USHER Lancelot (1802 – 1845)

PAINTER AND JAPANNER

Situated in the Unconsecrated/East Section of Jesmond Old Cemetery

Lancelot Usher.

Lancelot Usher was born on the 18th July 1802 in Newcastle, one of seven children of to Robert Usher and Sarah nee Bainbridge. Lancelot was baptized on the 21st November 1802 in the Postern Chapel, Postern Street, which was a Nonconformist Chapel. The site of the Chapel is now under the east part of the Central Station (the street can be seen on Thomas Oliver’s 1830 map of Newcastle) and was named after the White Friar’s Postern, a postern being a secondary door or gate in a fortification, such as a city wall.

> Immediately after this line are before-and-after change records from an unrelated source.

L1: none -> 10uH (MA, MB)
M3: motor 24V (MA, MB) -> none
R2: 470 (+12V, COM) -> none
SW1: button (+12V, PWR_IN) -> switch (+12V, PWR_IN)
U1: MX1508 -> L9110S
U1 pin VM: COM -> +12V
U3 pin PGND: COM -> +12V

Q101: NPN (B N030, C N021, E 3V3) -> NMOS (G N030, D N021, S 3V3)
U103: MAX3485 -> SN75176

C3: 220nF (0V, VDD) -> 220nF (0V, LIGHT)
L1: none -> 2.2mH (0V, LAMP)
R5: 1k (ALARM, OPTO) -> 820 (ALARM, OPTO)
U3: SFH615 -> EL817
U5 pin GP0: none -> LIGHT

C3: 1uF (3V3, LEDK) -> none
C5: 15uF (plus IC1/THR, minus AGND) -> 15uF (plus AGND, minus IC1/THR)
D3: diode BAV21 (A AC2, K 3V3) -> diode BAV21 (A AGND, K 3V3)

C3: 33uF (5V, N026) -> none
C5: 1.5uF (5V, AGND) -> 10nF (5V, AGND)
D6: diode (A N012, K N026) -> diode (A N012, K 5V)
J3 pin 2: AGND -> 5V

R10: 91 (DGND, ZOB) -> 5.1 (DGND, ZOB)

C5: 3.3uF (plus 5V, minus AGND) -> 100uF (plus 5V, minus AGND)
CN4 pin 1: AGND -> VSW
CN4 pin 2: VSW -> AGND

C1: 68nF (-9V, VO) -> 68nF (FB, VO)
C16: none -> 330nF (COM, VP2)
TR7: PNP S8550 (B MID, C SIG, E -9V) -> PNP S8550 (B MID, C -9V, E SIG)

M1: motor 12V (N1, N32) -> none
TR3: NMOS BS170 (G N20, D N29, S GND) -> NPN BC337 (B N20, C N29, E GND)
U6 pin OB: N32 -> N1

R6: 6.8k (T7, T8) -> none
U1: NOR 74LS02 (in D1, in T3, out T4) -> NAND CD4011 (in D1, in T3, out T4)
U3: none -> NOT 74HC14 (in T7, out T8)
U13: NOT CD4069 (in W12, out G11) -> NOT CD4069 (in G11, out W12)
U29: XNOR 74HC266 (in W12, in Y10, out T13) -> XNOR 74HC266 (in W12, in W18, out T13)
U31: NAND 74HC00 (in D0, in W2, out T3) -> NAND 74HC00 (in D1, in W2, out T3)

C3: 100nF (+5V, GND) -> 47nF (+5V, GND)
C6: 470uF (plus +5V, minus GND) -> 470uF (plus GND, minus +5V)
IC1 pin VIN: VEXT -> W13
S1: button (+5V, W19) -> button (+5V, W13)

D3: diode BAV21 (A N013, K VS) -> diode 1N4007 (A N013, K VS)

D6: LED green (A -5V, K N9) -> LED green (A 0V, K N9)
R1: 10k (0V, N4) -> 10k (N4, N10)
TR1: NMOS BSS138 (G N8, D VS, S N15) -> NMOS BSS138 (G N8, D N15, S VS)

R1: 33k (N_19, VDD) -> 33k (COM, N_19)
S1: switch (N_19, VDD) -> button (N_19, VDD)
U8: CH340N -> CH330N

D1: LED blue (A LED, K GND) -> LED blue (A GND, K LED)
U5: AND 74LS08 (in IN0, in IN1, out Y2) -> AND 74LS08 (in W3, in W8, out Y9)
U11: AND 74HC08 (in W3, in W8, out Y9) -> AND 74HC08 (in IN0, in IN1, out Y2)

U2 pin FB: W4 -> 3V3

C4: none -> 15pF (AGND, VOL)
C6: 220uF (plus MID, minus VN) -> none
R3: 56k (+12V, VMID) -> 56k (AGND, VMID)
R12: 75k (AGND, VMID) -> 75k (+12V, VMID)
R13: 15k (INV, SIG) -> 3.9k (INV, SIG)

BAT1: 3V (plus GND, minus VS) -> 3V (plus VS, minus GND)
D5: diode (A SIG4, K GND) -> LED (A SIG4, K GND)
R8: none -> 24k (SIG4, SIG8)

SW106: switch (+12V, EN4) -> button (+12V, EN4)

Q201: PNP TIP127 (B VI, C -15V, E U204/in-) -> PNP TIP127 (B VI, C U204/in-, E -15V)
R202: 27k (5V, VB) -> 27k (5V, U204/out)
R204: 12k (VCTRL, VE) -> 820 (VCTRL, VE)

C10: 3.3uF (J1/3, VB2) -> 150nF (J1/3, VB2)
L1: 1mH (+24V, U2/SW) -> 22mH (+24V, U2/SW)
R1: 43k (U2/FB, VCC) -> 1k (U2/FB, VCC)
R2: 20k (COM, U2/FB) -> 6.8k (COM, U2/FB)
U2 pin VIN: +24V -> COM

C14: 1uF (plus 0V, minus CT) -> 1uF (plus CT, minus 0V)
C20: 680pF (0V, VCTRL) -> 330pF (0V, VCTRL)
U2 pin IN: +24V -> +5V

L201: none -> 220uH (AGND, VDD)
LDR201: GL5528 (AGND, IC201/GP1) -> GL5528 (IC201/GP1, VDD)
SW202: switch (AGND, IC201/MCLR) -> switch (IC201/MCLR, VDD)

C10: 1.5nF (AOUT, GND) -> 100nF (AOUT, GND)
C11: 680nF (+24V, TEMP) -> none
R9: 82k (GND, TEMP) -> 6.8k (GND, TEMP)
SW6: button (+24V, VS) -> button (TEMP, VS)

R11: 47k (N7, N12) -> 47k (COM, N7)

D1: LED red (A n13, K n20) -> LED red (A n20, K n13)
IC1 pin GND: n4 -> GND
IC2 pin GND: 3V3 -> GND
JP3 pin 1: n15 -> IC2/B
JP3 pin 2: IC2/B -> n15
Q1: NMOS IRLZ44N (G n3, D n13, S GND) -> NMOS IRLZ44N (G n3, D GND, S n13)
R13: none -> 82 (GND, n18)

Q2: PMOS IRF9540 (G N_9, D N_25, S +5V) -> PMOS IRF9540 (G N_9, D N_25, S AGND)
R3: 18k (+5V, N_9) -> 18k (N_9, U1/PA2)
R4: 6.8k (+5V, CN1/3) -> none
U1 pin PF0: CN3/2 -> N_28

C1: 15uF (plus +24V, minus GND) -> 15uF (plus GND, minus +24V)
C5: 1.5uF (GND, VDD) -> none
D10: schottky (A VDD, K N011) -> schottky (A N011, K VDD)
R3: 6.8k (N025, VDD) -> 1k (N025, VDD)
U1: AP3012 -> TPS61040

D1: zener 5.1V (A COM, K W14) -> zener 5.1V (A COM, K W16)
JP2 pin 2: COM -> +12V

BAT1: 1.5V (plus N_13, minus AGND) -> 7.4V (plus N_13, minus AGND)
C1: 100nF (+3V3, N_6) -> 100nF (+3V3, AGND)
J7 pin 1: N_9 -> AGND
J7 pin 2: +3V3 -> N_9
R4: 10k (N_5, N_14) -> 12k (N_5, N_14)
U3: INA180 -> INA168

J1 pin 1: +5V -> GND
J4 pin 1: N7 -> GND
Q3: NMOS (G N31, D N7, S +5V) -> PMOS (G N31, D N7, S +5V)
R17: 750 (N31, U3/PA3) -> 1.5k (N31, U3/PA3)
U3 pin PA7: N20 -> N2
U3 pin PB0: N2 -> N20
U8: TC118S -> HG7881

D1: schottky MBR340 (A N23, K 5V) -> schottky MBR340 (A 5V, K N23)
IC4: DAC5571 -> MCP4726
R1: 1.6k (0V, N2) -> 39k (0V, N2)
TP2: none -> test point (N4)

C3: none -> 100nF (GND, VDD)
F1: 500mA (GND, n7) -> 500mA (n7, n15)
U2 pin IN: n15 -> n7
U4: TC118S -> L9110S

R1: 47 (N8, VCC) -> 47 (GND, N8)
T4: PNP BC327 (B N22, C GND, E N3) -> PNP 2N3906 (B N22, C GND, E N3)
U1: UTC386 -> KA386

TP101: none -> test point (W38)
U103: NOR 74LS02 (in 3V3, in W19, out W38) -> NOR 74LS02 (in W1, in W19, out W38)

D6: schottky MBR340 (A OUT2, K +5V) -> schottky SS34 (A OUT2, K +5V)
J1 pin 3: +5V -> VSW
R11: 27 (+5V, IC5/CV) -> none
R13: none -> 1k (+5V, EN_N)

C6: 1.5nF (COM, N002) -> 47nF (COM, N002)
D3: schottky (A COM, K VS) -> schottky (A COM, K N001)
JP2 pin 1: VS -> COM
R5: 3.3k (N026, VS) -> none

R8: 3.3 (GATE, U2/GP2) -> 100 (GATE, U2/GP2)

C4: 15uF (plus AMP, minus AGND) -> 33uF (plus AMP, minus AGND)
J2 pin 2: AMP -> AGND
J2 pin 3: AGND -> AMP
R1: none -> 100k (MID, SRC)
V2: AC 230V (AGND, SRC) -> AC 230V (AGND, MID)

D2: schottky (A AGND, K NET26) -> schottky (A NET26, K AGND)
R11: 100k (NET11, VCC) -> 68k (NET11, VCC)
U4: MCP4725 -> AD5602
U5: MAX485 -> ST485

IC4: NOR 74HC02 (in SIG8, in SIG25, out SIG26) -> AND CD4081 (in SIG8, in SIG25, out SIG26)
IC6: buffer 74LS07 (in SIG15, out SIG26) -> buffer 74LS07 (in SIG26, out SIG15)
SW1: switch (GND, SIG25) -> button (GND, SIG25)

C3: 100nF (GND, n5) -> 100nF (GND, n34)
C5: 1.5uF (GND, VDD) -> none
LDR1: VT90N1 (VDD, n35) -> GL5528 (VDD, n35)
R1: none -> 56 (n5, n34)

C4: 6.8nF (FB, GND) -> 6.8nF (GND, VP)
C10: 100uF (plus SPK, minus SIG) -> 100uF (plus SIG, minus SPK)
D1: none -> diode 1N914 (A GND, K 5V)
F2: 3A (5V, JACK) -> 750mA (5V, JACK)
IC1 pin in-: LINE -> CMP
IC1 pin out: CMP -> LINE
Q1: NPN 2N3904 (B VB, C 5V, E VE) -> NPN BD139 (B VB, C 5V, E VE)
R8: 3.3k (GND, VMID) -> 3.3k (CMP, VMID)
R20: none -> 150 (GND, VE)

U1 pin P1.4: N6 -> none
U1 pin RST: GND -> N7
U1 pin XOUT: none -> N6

Lancelot married Sarah nee Hunter on 2nd May 1826. They did not have any children. In the 1827 edition of the History, Directory and Gazetteer of Durham and Northumberland, Lancelot and Sarah are recorded as living in Blackett Street, Newcastle, with Lancelot being identified as a ‘Painter and Japanner’. Japanning is a type of finish that originated as a European imitation of East Asian lacquerwork, mainly used on furniture but also on small items in metal. It is most often involves a heavy black lacquer, similar to shellac, and is polished to give a smooth, glossy finish. At the height of its popularity, richly japanned ware was to be seen in every middle-class home, so one can imagine that Lancelot was very much in demand in the more affluent areas of Newcastle. In the 1828 edition of Pigot and Co’s National Commercial Directory, Lancelot is located in the ‘Painter and Glazier’ section, and is still living in Blackett Street.

Lancelot died on the 10th August 1845, aged 43, leaving £450 in his will, but his widow, Sarah, lived to the ripe old age of 85. The 1851 Census shows that she is still living in Blackett Street (at number 30 to be precise) and then in the subsequent three Censuses, it records Sarah now living, alone, at 31, Blenheim Street, Newcastle. Sarah died on the 6th January 1885, leaving £393 12s 3d in her will. Her executors were a Thomas Graham Dunford, Shipbroker of Osbourne Avenue, Newcastle and an Errington Dunford, Ironmonger, of Saville Row, Newcastle.